Rene Descartes and John Locke both have similar theories about primary qualities. They both hold the same position on what is that primary qualities are. Both of them believe that primary qualities have the power to cause ideas in our minds. The main distinction between their theories lies in whether primary qualities are perceived by means of the senses or by the intellect.
Rene Descartes believed that there are two types of qualities, primary and secondary qualities. To Rene Descartes, primary qualities are those that are clearly and distinctly perceived by us (33). These qualities are those that exist due to their geometric integrity and which are related to some extension of a body in space. By this reasoning, Descartes believes these primary qualities are composed of anything that is measurable and can have math applied to them such as motion, shape and size. Descartes believes that primary qualities are not misleading like secondary qualities are. This is because the essence of secondary qualities is not geometric and thus these qualities are perceived obscurely. Nevertheless both of these qualities produce ideas within us. The difference about the ideas produced by these qualities lie in whether it is clear and distinct or obscure and confused. The reason that these secondary qualities are often misleading and primary qualities are not is because we perceive both of these qualities differently.
Descartes states that primary qualities, unlike secondary qualities, are perceived clearly and distinctly. This he beliefs, is due to the fact that our method that we go by perceiving these qualities is different. Primary qualities are perceived through our intellect as opposed to secondary qualities which are perceived through our senses (14). Descartes believes that our understanding comes through our intellect and not our senses, therefore the ideas that we are able to grasp from primary qualities are not by means of our senses but rather by means of our intellect since they are clear and distinct unlike those ideas that come from our senses which are obscure and confused. Both primary and secondary qualities are perceived by the mind immediately and therefore result in the ideas we have (32). Unlike secondary qualities, primary qualities are features of the physical objects that are actually there but we come to understand the ideas produced by primary qualities solely by means of our intellect.
Descartes uses the example of a thousand-sided figure to show how primary qualities produce these clear and distinct ideas compared to the often misleading ideas of secondary qualities (sixth meditation). He states that the imagination by means of the senses is able to generate an obscured and confused idea about a thousand sided figure in comparison to the intellect which is able to perceive it clearly no matter how many sides the figure has. These ideas, which are a product of primary qualities are related to extension and are therefore perceived by our intellect using our understanding (sixth meditation). Descartes theory on primary qualities has some similarity to John Lockeaˆ™s but differs on how it is that these ideas come to be about within us.

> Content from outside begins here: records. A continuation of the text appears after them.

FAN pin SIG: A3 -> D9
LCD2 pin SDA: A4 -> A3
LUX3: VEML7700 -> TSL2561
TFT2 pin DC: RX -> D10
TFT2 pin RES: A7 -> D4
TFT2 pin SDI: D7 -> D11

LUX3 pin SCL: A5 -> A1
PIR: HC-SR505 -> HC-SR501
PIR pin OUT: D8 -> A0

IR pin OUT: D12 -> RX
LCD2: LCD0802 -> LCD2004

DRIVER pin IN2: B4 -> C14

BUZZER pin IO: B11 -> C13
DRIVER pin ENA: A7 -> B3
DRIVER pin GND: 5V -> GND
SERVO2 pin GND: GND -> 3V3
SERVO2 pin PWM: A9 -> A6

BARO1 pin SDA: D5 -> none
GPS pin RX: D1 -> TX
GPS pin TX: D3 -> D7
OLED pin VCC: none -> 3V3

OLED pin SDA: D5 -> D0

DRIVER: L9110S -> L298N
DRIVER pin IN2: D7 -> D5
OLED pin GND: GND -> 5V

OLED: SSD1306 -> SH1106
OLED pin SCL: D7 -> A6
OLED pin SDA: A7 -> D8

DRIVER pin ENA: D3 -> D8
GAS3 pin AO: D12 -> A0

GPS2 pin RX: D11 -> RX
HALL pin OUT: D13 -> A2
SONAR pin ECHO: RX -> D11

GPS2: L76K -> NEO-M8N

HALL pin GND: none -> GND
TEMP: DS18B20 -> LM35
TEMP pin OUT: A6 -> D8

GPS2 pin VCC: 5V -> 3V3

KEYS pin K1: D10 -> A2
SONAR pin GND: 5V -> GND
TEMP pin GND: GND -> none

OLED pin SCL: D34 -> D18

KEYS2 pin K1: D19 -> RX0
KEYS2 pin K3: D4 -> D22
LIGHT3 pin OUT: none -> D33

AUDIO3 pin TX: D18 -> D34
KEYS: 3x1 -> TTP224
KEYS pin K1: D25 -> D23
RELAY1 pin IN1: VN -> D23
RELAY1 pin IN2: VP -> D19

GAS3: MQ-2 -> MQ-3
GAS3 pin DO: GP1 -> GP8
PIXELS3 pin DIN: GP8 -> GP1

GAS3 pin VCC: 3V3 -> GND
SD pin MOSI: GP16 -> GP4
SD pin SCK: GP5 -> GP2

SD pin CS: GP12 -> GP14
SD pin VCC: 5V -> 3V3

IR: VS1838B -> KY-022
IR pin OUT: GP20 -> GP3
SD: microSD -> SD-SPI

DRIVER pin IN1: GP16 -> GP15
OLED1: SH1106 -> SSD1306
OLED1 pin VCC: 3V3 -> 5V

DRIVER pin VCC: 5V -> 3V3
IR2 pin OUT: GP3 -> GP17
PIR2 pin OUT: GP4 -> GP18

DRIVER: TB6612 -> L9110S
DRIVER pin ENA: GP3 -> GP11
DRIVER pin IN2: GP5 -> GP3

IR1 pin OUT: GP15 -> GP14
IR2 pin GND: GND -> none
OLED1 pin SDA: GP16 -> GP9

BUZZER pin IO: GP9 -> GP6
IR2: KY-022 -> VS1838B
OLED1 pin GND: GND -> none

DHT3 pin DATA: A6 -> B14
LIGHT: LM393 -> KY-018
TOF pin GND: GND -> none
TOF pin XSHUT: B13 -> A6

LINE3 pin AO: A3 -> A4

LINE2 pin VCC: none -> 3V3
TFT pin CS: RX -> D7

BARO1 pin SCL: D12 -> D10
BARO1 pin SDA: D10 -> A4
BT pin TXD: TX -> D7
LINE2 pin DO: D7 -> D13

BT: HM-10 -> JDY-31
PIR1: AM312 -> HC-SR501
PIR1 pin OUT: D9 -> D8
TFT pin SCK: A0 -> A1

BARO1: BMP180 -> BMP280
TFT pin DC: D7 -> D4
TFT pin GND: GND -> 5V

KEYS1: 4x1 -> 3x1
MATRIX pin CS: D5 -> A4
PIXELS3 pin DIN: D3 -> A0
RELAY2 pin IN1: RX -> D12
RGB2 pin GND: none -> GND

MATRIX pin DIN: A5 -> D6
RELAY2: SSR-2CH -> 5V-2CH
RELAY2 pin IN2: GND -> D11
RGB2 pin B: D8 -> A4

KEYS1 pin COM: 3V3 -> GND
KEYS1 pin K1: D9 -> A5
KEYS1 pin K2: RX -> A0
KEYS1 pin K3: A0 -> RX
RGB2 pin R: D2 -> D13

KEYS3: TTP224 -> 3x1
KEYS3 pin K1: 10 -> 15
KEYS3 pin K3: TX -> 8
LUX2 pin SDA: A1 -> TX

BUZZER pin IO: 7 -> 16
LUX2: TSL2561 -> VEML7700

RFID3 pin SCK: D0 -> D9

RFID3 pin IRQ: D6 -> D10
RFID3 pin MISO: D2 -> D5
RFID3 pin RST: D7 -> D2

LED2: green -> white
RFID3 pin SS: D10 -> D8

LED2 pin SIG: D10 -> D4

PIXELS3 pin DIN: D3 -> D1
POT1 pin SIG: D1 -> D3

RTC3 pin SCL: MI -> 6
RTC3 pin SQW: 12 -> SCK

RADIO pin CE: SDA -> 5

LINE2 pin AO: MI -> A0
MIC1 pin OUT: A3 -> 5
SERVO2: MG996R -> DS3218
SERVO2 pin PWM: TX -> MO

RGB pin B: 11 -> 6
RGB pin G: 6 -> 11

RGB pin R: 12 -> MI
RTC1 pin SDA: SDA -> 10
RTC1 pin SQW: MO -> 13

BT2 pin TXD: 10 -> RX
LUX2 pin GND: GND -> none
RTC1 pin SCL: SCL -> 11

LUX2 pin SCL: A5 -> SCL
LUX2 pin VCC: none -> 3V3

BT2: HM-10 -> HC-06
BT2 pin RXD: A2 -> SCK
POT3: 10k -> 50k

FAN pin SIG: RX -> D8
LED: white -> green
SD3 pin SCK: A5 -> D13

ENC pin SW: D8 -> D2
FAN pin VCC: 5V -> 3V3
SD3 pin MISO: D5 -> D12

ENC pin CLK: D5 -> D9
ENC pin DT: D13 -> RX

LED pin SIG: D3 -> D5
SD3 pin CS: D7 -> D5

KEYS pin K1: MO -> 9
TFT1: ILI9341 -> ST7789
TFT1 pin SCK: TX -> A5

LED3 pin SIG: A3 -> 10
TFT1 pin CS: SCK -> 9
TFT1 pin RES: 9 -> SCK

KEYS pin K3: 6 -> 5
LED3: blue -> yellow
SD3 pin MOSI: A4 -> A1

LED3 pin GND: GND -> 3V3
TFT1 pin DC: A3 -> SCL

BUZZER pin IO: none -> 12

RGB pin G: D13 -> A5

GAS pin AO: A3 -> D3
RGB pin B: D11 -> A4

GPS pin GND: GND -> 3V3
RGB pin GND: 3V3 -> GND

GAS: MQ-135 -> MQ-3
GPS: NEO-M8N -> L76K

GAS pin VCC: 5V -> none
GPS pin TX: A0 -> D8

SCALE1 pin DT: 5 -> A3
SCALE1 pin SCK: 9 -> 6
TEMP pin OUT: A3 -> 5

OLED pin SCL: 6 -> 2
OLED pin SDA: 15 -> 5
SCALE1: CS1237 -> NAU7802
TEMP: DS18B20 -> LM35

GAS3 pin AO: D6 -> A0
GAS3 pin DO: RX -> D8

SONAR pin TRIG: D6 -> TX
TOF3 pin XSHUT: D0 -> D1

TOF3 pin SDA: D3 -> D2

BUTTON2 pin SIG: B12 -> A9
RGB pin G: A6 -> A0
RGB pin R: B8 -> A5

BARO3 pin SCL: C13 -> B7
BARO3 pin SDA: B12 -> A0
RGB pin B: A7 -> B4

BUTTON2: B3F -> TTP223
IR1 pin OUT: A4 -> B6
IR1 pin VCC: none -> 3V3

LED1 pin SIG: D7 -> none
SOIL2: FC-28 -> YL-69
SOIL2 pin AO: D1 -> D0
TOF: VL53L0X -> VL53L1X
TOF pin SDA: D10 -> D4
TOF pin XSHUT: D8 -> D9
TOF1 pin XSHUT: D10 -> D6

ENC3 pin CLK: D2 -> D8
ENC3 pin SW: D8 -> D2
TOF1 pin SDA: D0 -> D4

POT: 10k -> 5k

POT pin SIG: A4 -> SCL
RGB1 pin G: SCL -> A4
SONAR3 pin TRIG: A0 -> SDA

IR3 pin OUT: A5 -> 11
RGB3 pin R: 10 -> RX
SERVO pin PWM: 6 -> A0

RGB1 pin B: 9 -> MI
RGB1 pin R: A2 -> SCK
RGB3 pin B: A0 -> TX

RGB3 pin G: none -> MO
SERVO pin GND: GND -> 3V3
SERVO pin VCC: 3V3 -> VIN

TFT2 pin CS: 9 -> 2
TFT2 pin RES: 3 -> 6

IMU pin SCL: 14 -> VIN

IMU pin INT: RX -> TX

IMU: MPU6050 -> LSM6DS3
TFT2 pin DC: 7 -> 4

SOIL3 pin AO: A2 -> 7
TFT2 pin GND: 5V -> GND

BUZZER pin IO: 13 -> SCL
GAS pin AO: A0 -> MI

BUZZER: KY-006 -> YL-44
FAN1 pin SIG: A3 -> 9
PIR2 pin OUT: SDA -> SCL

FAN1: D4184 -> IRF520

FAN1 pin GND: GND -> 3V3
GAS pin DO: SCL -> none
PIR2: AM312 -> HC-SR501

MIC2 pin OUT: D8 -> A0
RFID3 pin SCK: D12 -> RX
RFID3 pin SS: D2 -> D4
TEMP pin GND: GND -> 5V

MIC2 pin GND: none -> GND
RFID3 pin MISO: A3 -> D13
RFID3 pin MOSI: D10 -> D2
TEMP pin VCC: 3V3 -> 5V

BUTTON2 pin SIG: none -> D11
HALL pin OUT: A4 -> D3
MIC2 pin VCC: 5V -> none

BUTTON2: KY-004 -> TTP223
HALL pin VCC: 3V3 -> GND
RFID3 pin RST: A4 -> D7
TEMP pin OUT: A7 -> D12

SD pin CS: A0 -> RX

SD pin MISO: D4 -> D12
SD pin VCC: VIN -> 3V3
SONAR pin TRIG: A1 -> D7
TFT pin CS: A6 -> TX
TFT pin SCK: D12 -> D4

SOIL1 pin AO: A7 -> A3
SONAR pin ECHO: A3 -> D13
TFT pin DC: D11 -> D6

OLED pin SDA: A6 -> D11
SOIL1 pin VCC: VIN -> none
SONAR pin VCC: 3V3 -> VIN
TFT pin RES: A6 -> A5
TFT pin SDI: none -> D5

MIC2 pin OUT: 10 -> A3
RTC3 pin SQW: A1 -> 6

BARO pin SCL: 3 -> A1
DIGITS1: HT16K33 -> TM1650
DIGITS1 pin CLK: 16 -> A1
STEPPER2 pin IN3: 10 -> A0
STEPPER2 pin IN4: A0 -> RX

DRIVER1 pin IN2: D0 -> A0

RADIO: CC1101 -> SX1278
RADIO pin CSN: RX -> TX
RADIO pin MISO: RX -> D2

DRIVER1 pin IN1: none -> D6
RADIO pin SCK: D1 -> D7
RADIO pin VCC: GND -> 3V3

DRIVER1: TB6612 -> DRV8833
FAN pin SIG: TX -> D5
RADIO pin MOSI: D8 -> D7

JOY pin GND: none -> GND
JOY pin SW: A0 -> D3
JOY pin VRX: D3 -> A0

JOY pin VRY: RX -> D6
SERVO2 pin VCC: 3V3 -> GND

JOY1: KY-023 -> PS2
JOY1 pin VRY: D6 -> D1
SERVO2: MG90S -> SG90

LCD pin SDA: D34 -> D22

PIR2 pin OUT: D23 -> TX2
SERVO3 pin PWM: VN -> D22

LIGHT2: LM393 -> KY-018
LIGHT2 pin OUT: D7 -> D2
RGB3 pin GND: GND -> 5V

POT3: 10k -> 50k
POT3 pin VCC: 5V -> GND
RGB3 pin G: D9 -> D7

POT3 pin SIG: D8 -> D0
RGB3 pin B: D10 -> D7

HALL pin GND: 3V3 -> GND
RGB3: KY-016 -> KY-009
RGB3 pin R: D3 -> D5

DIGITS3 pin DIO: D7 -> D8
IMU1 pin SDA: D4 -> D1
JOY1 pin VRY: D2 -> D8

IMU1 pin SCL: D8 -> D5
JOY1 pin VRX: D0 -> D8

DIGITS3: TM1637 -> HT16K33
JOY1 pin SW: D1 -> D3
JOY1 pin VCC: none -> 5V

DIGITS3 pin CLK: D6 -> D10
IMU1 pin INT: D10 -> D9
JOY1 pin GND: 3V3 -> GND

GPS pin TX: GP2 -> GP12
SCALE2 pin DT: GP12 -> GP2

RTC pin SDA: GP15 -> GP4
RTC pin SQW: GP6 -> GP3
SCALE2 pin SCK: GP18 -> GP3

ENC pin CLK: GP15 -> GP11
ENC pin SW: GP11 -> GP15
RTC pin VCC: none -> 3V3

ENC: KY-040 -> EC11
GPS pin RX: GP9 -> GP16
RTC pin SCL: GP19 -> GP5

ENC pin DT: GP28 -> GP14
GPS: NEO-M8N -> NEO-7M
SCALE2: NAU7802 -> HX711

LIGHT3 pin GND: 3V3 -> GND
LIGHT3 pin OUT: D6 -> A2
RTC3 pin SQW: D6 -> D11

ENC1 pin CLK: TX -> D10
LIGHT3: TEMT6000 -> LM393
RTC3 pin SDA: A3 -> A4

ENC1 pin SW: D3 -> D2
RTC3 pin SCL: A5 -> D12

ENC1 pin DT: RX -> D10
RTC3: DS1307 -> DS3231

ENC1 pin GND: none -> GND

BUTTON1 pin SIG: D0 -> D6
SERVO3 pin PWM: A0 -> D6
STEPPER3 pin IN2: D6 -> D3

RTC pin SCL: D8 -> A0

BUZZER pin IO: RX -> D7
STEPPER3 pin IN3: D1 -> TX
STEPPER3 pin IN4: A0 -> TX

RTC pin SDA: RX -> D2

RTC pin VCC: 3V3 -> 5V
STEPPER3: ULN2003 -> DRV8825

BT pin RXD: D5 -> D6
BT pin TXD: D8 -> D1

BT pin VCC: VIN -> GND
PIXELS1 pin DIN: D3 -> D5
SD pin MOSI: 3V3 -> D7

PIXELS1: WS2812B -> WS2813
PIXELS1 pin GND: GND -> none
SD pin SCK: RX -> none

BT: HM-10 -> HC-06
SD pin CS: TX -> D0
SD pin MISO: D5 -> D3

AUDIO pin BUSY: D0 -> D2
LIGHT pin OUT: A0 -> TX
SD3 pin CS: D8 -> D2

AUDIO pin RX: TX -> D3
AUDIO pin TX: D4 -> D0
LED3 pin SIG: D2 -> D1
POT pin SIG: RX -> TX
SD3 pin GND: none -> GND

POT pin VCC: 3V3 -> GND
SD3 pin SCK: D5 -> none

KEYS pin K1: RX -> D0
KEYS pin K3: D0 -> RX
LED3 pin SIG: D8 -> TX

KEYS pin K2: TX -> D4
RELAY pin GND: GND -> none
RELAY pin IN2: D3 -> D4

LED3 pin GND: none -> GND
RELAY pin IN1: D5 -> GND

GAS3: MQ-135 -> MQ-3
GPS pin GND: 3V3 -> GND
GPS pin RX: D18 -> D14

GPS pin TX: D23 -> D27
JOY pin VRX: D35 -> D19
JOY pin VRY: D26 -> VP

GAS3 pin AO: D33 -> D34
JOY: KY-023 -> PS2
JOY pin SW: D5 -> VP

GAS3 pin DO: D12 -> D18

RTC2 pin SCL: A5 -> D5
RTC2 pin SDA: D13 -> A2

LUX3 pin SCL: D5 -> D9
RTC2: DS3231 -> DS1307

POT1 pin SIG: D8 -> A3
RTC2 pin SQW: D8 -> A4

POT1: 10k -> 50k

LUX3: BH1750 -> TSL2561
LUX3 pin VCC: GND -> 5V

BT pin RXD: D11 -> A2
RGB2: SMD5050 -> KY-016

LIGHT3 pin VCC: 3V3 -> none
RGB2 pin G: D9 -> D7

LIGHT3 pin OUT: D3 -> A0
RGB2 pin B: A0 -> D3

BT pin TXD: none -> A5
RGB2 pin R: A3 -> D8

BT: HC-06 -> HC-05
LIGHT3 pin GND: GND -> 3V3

John Lockeaˆ™s point of view regarding primary and secondary qualities is similar to some extent to Descartesaˆ™ theory of primary and secondary qualities. To Locke, primary qualities are spatiotemporal and quantitative. Therefore like Descartes, primary qualities are composed of size and shape, something which is measurable (135). Like Descartes, Locke believes that these qualities have the effect of producing the ideas that we have within us. An idea to Locke is the thought or understanding which is produced by the object. He calls the power that an object has to produce such ideas within us, qualities. Locke states that ideas are existent in our minds. To Locke these qualities are properties belonging to the objects and are the cause of the ideas that we house in our minds (134). The difference between primary qualities and secondary qualities to Locke is the kinds of ideas that these are able to produce in our minds. Locke believes that the ideas produced by primary qualities are a resemblance of these qualities. Locke believes that these qualities are actually existent in the objects themselves. On the other hand, those of secondary qualities hold no resemblance to them (136). Unlike Descartes, John Locke has a different theory by which we acquire these ideas.
Unlike Descartes, John Locke believes that we acquire our ideas through the perception of the senses. According to Locke, reasoning is an exception to his perspective on innate ideas. He believes that all of our ideas are acquired through our experiences and by means of our senses. Locke states how our mind is similar to that of a blank state, and it is only by experiences that we are able to perceive by means of our senses that we acquire the ideas we possess. Qualities are the powers that objects have and it is within these powers that ideas are produced by them within us. Primary qualities are inseparable from the object, and thus the power of primary qualities produces ideas that resemble the object. This is shown by the example he gives of when something is divided even into its smallest of parts, even when these are too small for us to perceive, the primary qualities are still existent in the object (138).
Although Descartes and Locke description of what primary qualities are is similar, their belief in how it is that we come to reason or reflect on these qualities is different. Descartes believes that we canaˆ™t rely entirely on our senses, since they often deceive us. He believes that those ideas obtained from primary qualities are distinct and clear. Therefore he believes that the ideas produced by primary qualities are grasped by means of the intellect. Locke unlike Descartes believes that the ideas we acquire through our life is by experience and it is by the senses that we come to have such experiences. Therefore to Locke, the ideas produced by the power of primary qualities are grasped by means of the senses. To Locke and Descartes, primary qualities are the causal effect which produces the clear ideas that we have, the main difference between their theories is whether we obtain these through our senses and by reflecting or solely by the intellect.